I have family from the deep south and after a week of being around them or less i start to get' twangy'...and I was raised in Oakland, so i have a different cadence when i speak to different friends...it's is not that I 'consciously' change my tone for the people I am with...they bring it out of me! and it *is* a beautiful thing, to be in tune with your friends and people you are with to speak WITH them in comfort...not to speak TO them and consider oneself an outsider

brewens

(13,629 posts)
3. Show the contrast of a younger Shrub vs President Shrub. I think the clip
Tue Oct 2, 2012, 11:28 PM
Oct 2012

of him in Fahrenheit 9/11 when he was campaigning for his dad is a good example. He come across as exactly what he was, a smartassed preppy boy.
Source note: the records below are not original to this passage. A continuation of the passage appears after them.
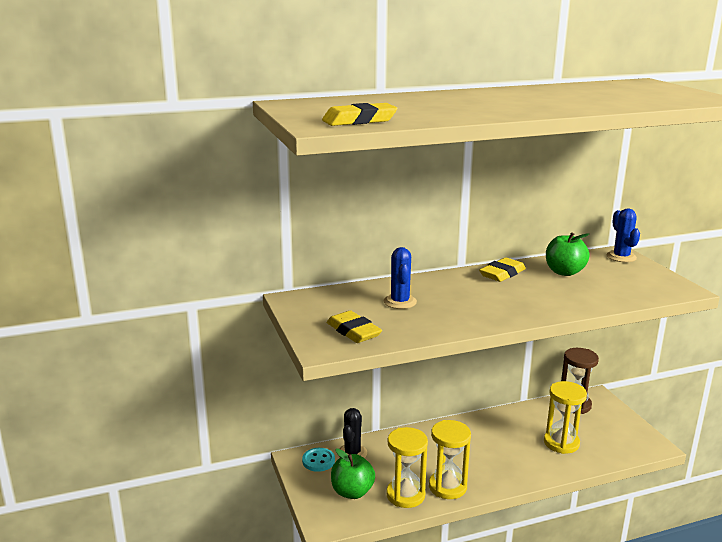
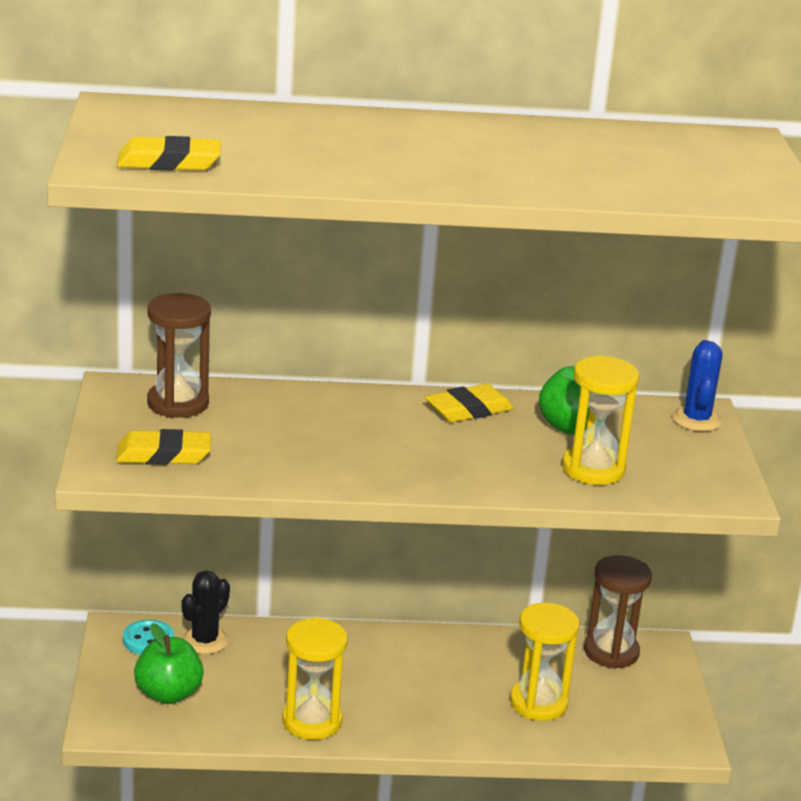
camera: 15 degrees right, 5 degrees up
(336, 301) = (178, 403): none -> brown hourglass
(353, 331) = (163, 455): yellow eraser -> yellow eraser turned 75 degrees counterclockwise
(400, 302) = (269, 424): blue cactus -> none
(405, 495) = (242, 717): yellow hourglass -> yellow hourglass (593, 469)

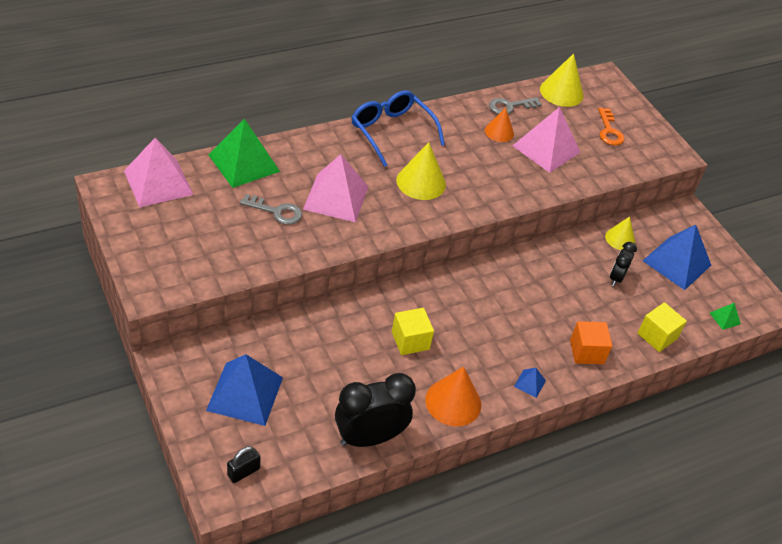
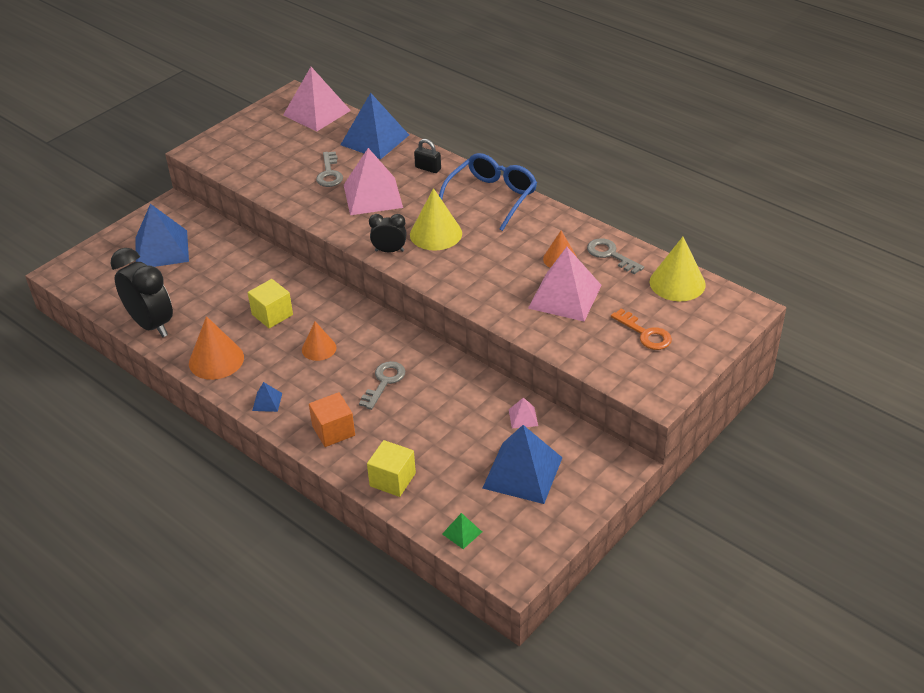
camera: 75 degrees right, 5 degrees down
(243, 163) = (374, 139): green pyramid -> blue pyramid
(243, 472) = (87, 274): black padlock -> black padlock (428, 168)
(477, 325) = (319, 348): none -> orange cone
(542, 299) = (384, 382): none -> grey key
(609, 131) = (645, 333): orange key -> orange key turned 105 degrees counterclockwise
(616, 278) = (458, 428): black clock -> black clock (389, 251)
(620, 239) = (523, 417): yellow cone -> pink pyramid

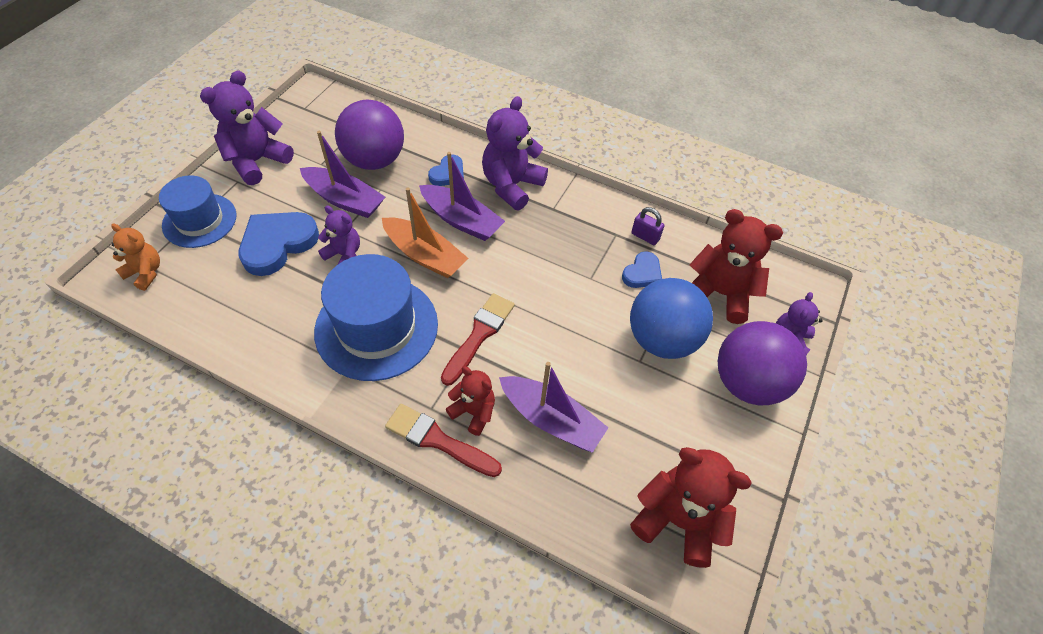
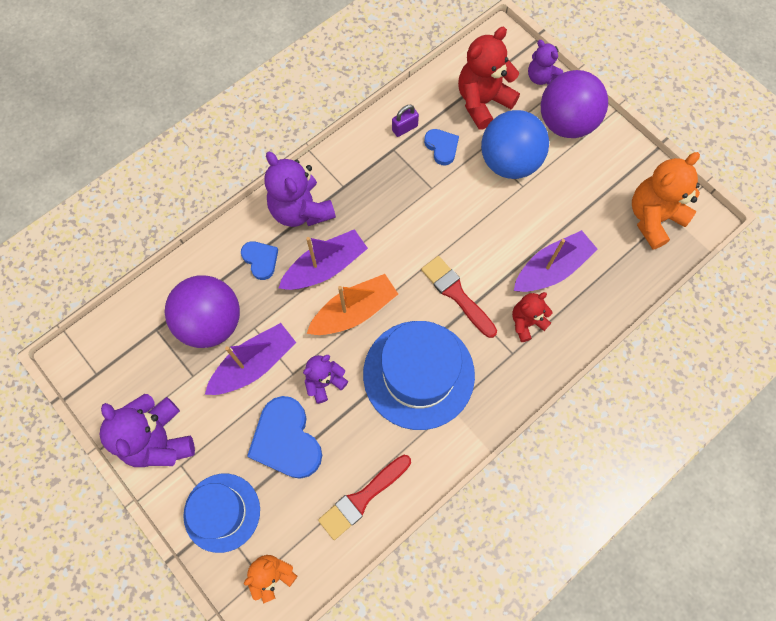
camera: 65 degrees left, 15 degrees up
(438, 440) = (542, 356): red brush -> red brush (362, 498)
(678, 520) = (653, 218): red teddy bear -> orange teddy bear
Then later he adopts the down home accent to play the bumpkins and get himself elected Governor and then President.

Warpy

(111,373 posts)
4. Hey all white folks aren't alike, either
Tue Oct 2, 2012, 11:29 PM
Oct 2012

and a lot of us come from families where the at home speech was very different from the public stuff. People tell me I have a very distinct Irish lilt when I talk, something they don't notice quite as much here where Spanish is often spoken at home. But the brogue in my house could be quite thick when I was growing up.

I don't find the difference in Obama's speech before a black audience either alarming or peculiar. In a way, he was home and his speech changed accordingly.

Nor can I fault the content of that speech. People who have spent their lives all the way down on the bottom often don't have skills those of us born higher up on the totem pole take for granted. It's up to us as a country to help pull them up, not keep them pushed down.

If this is the October Surprise, it's a most unsurprising one that betrays more about the ingrained bigotries of the Republican Party than it does about Obama, Democrats, or anything else.